FTPS プロトコルの場合、WAF は ポート 21 または 990 のトラフィックを検査しません。FTPS トラフィックに対するいくつかの推奨オプションは次のとおりです。

  • オプション 1:ポート 21 または 990 のトラフィックが WAF をパススルーするように設定する。

    • FTP のパッシブモードを使用する場合、MOVEit Transfer Config ユーティリティで定義された非特権ポートも WAF をパススルーするように許可する必要があります。MOVEit Transfer のデフォルトの非特権ポートは 3000 ~ 3100 です。この設定は、MOVEit Transfer Config ユーティリティで FTP のパッシブ範囲ポートを確認することによって検証する必要があります。

  • オプション 2:WAF ベンダーによってパススルーが許可されていない場合、FTPS トラフィック専用の追加 URL を提供する必要がある。

    • たとえば、会社の MOVEit Transfer の URL が files.example.com である場合、SFTP アクセス専用の URL として ftp.example.com を選択します。

  • オプション 3:WAF の前にロードバランサーを使用して、FTPS トラフィックを MOVEit Transfer ノードに送信し、HTTPS トラフィックのみを WAF に送信する。

  • オプション 4:FTPS が会社で使用されていない場合は、FTPS を無効にし、ポート 21 と 990 を無効にする。

WAF の実装に関する一般的な問題

  • MOVEit Automation、MOVEit EZ、または MOVEit Transfer API や Java API を使用した作成されたカスタムアプリケーションを使用した大容量ファイルのアップロードが失敗する場合があります

    • この問題は、ベンダーによって異なる傾向があります。POST サイズに再設定が必要な制限やタイムアウトを設定していたり、MOVEit Transfer ではサポートされていない方法で MOVEit POST 要求ヘッダーを変更していたりするベンダーがいます。

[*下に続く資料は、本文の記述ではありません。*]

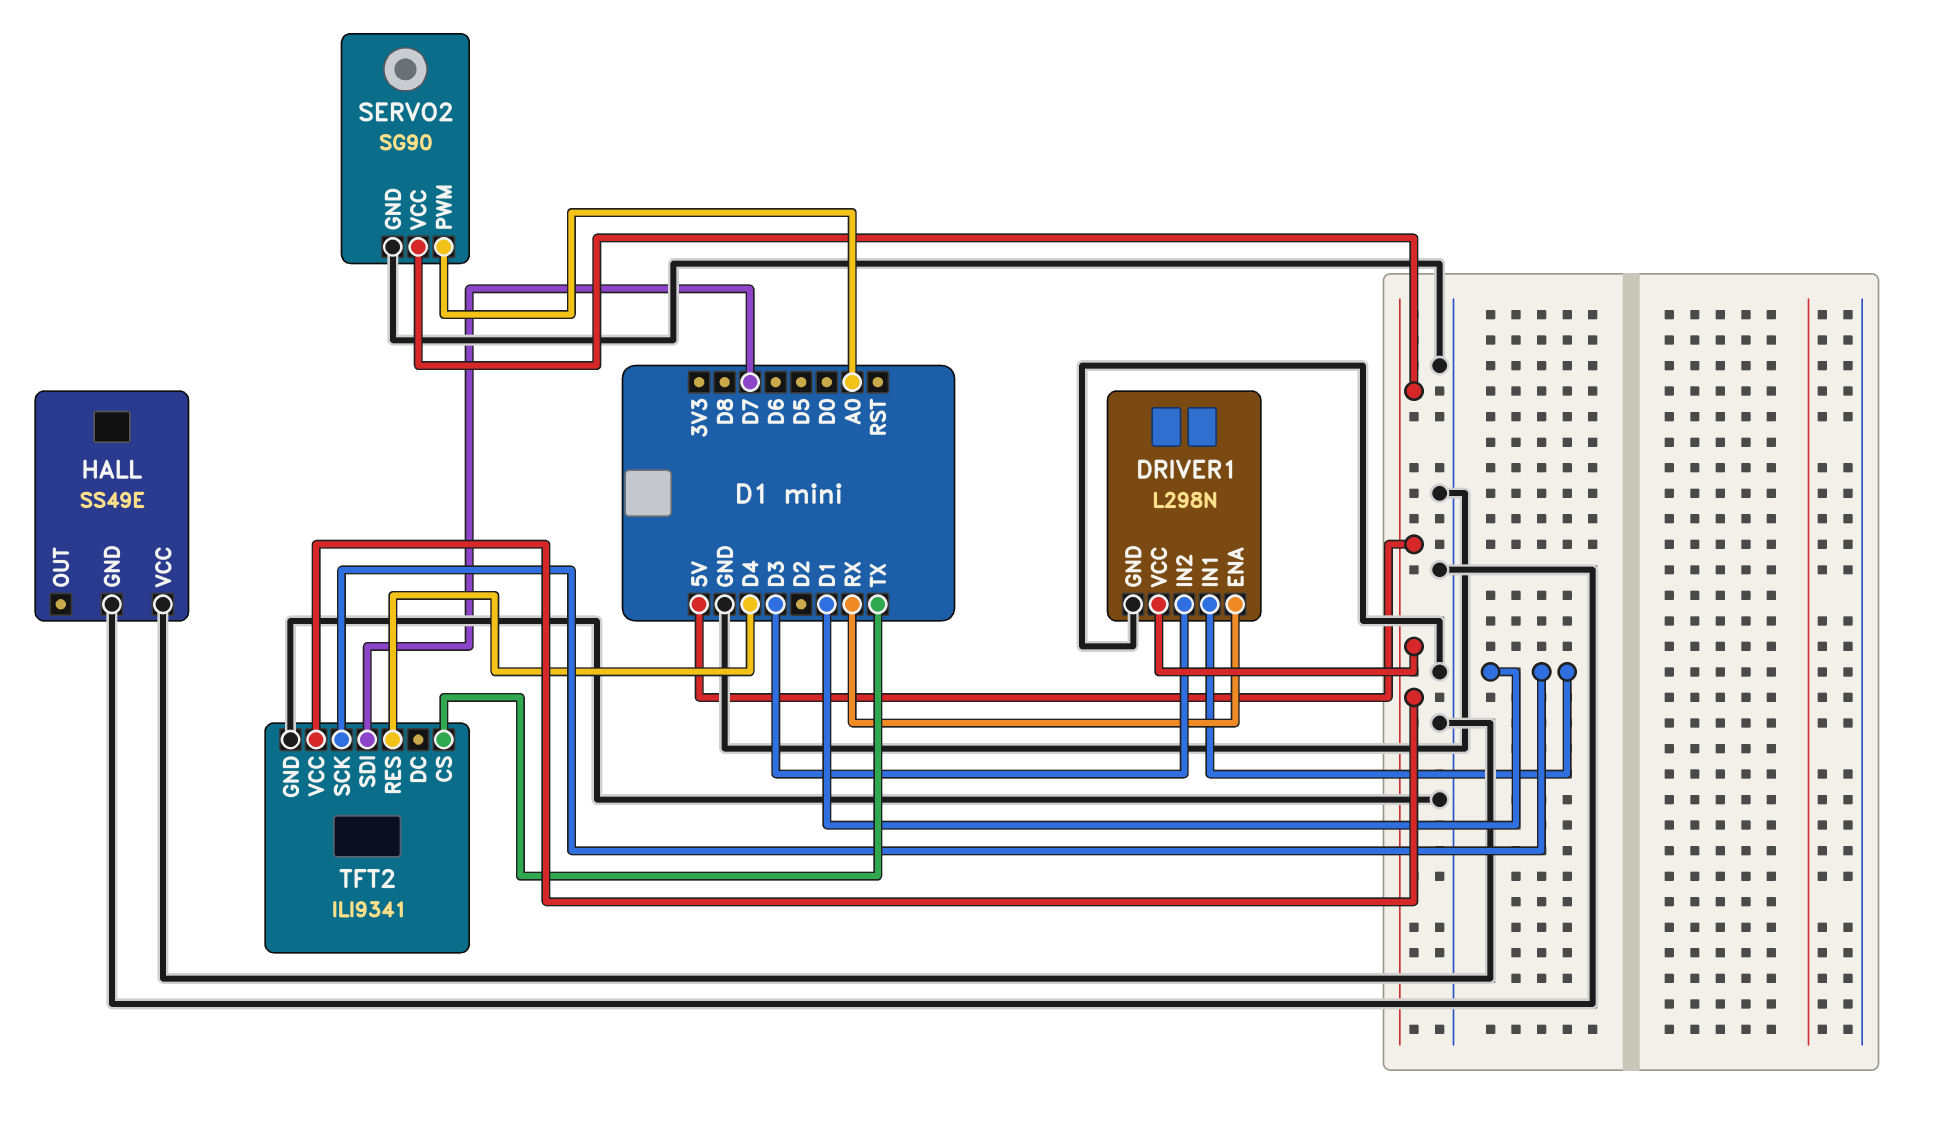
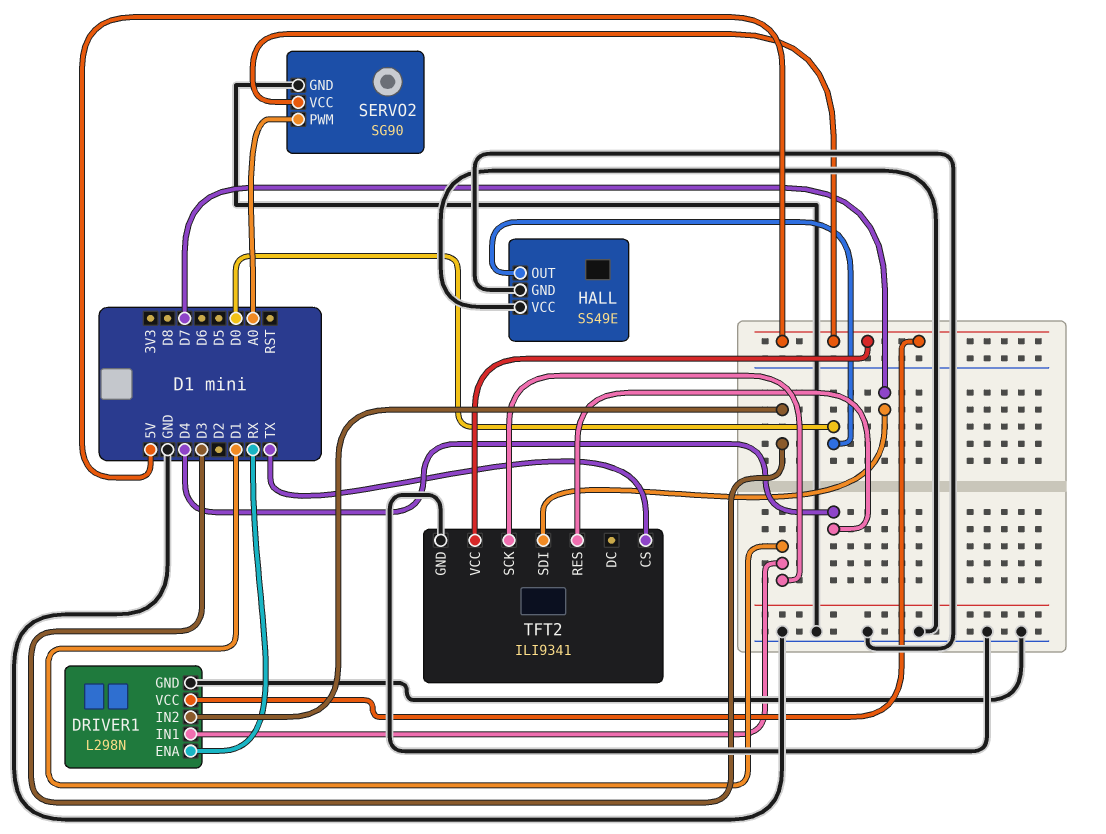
HALL pin OUT: none -> D0

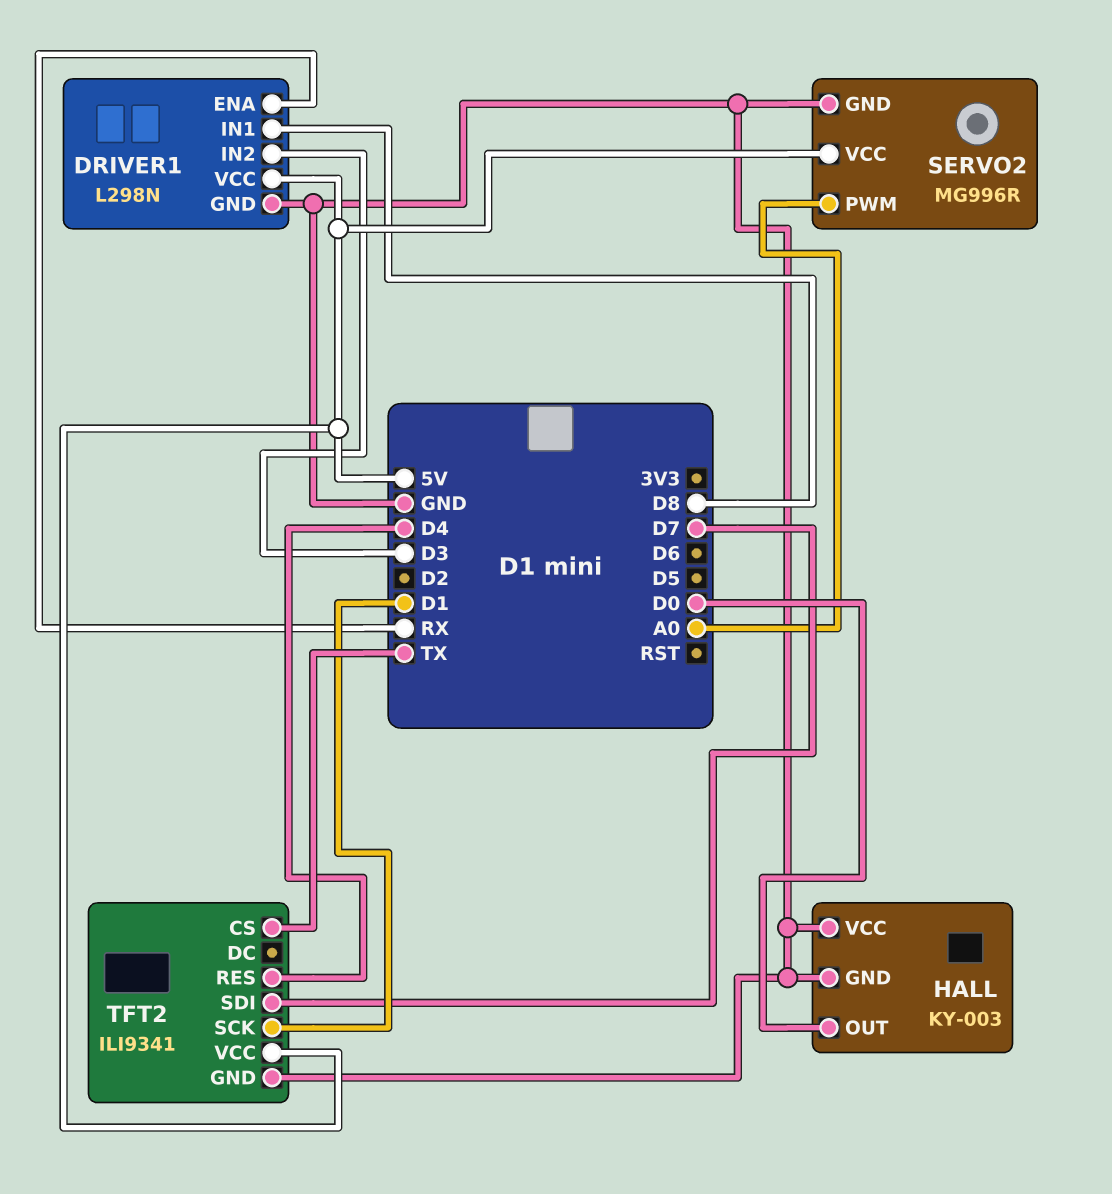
DRIVER1 pin IN1: D1 -> D8
HALL: SS49E -> KY-003
SERVO2: SG90 -> MG996R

    • この問題は、MOVEitISAPI を使用するファイルのアップロードに最もよく影響を及ぼす傾向があります。アップロードに MOVEitISAPI が使用されているかどうかは、失敗している要求の WAF ログまたは IIS ログのいずれかを表示することで確認できるはずです。

    • 考えられる解決策:

      • 予想される最大ファイルサイズおよび最長アップロード時間に基づいて、POST サイズの最大値とタイムアウトを変更してください。

      • 一部の WAF の実装では、MOVEit Transfer MOVEitISAPI インターフェイスに必要な HTTP ヘッダー transfer-encoding: chunked が変更されています。通常、これは WAF ベンダーと一緒に検証する必要があり、WAF ベンダーが回避策または WAF の代わりの設定を提供する必要がある場合があります。

  • パフォーマンス

    • WAF をトラフィックの経路に導入すると、常にある程度のレイテンシが発生し、MOVEit Transfer の全体的なパフォーマンスに測定可能な影響を与える可能性があります。これは、WAF を通過するデータを復号化、検査、再暗号化、転送する必要があるためです。パフォーマンスに悪影響がある場合は、WAF ベンダーと協力して WAF の動作を調整してください。